Despite this skepticism, however, I believe that global warming is occurring and I am inclined to accept that human activity in the form of carbon emissions plays a central role in this warming. My belief in man made global warming is based on several factors. First, the view seems to be endorsed by the vast majority of scientists, and while the vast majority of scientists have been wrong in the past (and the scientific community is certainly not unanimous when it comes to climate change), still it strikes me that the vast majority of scientists is more likely to be right on this matter than not. After all, these are pretty smart people we’re talking about here, and if man made global warming as a theory was obviously flawed, I think that they would have noticed.
More important, in this regard, is the fact that unlike the global warming skeptics, believers in global warming have been willing to put their money where their mouth is. The fact that pretty much all the major global warming skeptics refuse to bet that they will turn out to be right on anything approaching reasonable odds leads me to believe that, whatever they might say about the matter, they really aren’t terribly confident that global warming isn’t happening.
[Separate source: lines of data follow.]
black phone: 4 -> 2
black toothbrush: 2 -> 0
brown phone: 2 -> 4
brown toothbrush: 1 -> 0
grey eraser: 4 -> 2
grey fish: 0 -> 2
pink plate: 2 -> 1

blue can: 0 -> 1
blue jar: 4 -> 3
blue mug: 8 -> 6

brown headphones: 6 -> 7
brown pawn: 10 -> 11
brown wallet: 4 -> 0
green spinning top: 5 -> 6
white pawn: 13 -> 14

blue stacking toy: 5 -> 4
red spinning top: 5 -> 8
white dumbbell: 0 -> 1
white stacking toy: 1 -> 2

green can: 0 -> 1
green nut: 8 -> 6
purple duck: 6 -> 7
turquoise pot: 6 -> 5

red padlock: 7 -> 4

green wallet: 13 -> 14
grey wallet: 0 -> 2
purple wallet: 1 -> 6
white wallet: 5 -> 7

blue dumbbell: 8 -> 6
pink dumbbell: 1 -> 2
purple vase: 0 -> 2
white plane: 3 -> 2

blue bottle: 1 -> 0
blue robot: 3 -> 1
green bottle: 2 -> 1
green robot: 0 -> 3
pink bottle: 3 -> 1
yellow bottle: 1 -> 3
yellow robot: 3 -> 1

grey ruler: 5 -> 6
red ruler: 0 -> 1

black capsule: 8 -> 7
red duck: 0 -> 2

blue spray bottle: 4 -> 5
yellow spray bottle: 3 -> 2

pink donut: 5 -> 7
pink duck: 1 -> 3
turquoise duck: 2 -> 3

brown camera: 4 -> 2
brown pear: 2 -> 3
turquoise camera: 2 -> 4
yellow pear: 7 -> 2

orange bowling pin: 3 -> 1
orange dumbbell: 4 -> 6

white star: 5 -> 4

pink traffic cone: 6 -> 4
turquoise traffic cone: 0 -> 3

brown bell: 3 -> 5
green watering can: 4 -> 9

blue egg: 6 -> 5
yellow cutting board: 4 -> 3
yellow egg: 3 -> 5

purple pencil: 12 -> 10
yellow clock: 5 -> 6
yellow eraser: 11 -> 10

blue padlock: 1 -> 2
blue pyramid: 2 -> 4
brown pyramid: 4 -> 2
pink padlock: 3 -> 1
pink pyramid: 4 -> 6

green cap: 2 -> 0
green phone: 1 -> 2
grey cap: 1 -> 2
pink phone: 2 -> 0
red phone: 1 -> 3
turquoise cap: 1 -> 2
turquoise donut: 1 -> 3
To be fair, the bets involved deal only with the question of whether the earth will get warmer in the current years, not with whether carbon emissions are causing the warming. But frankly, that’s not a question that interests me much. If global warming will have negative consequences, then it will have them regardless of whether that warming is caused by man or by martians. And while the cause of global warming might in theory affect what we should do to stop it, in practice any attempt to stop global warming by limiting or reducing carbon emissions at present is only likely to hamper or harm our economy without actually stopping global warming. So any plausible steps we can take to limit the negative effects of global warming are probably going to be the same regardless of whether it is caused by man or not.